I have a std :: multimap of the following type:
typedef std::multimap<std::pair<bool,uint32_t>, FooObject>
FooObject has a default move copy and declares the declared constructors:
FooObject(FooObject&& v) = default;
FooObject& operator=(FooObject&& other)=default;
The copy / assign constructors are private to disable implicit copy.
So, I should be able to insert a pair into a card like this:
mymap.emplace(std::make_pair(false,32),FooObject());
This displays a list of errors with a number at the end:
error C2660: 'std :: pair :: pair': function does not take 2 arguments
If I declare copy destination constructors without default, then it compiles fine.

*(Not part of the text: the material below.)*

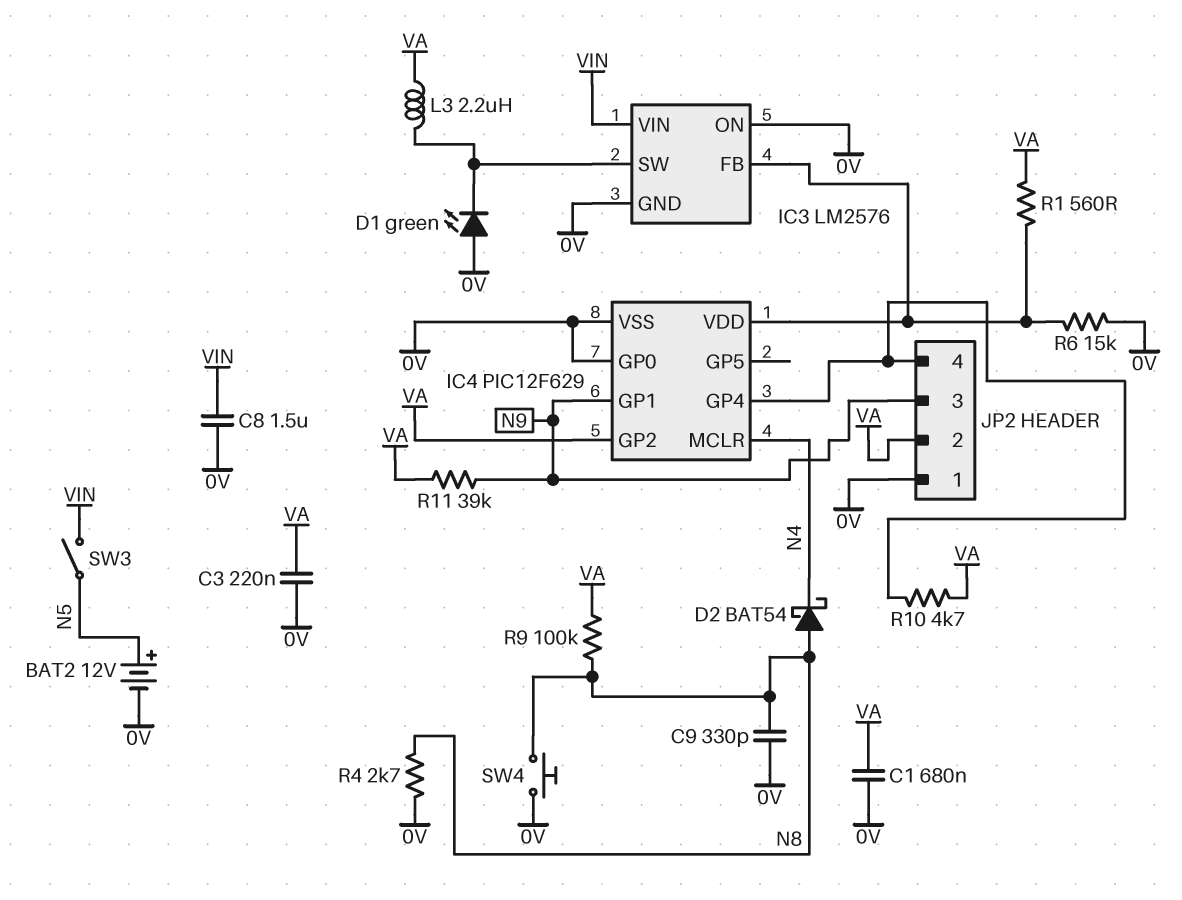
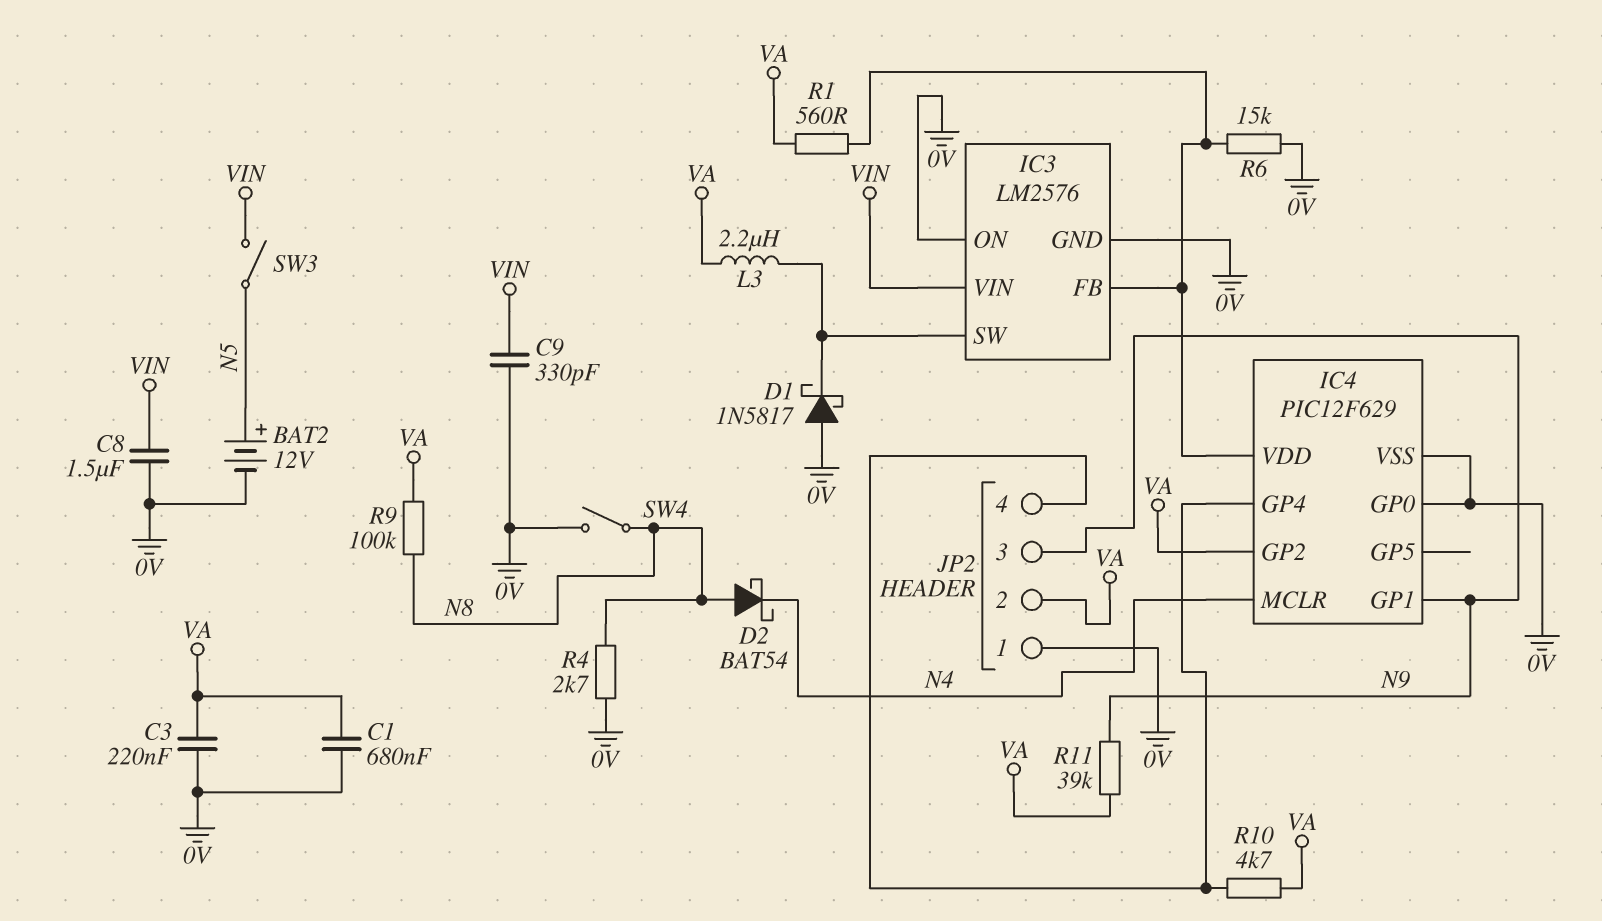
C9: 330pF (0V, N8) -> 330pF (0V, VIN)
D1: LED green (A 0V, K IC3/SW) -> schottky 1N5817 (A 0V, K IC3/SW)
SW4: button (0V, N8) -> switch (0V, N8)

FooObject(FooObject&& v){}
FooObject& operator=(FooObject&& other){}
Why? Does the compiler optimize these constructors when marked with the "default" keyword? I am using MSVC140
UPDATE:
Based on the comments below, I found the reason - FooObject has a non-copyable instance. Here is the FooObject:
#define NO_COPY_ASSIGN(TypeName) \
TypeName (const TypeName &); \
void operator= (const TypeName &);
class FooObject
{
private:
NO_COPY_ASSIGN(FooObject)
public:
struct FooStruct
{
FooBuffer frameBuffer; //<--Here it is
}fooStruct;
FooObject(){}
/** Move constructor to allow insert into vector without copy */
FooObject(FooObject&& v) = default;
FooObject& operator=(FooObject&& other) = default;
};
* FooBuffer also has its own copy / assignment private. But I still don't understand why to replace "default" with {} fixes. Explain, please.
source to share
Difference between
FooObject(FooObject&& v) = default;
and
FooObject(FooObject&& v){}
This is that the former will emit a constructor that moves each element from v
, and the latter by default builds each element and does nothing with v
.
Since it FooBuffer
does not move, it means that the compiler will delete FooObject(FooObject&& v) = default;
as it will be ill-formed.
With FooObject(FooObject&& v){}
you, you don't have this problem, since you never try to move items v
. Since there is no member initialization list, the compiler will add one for you, which only creates members by default.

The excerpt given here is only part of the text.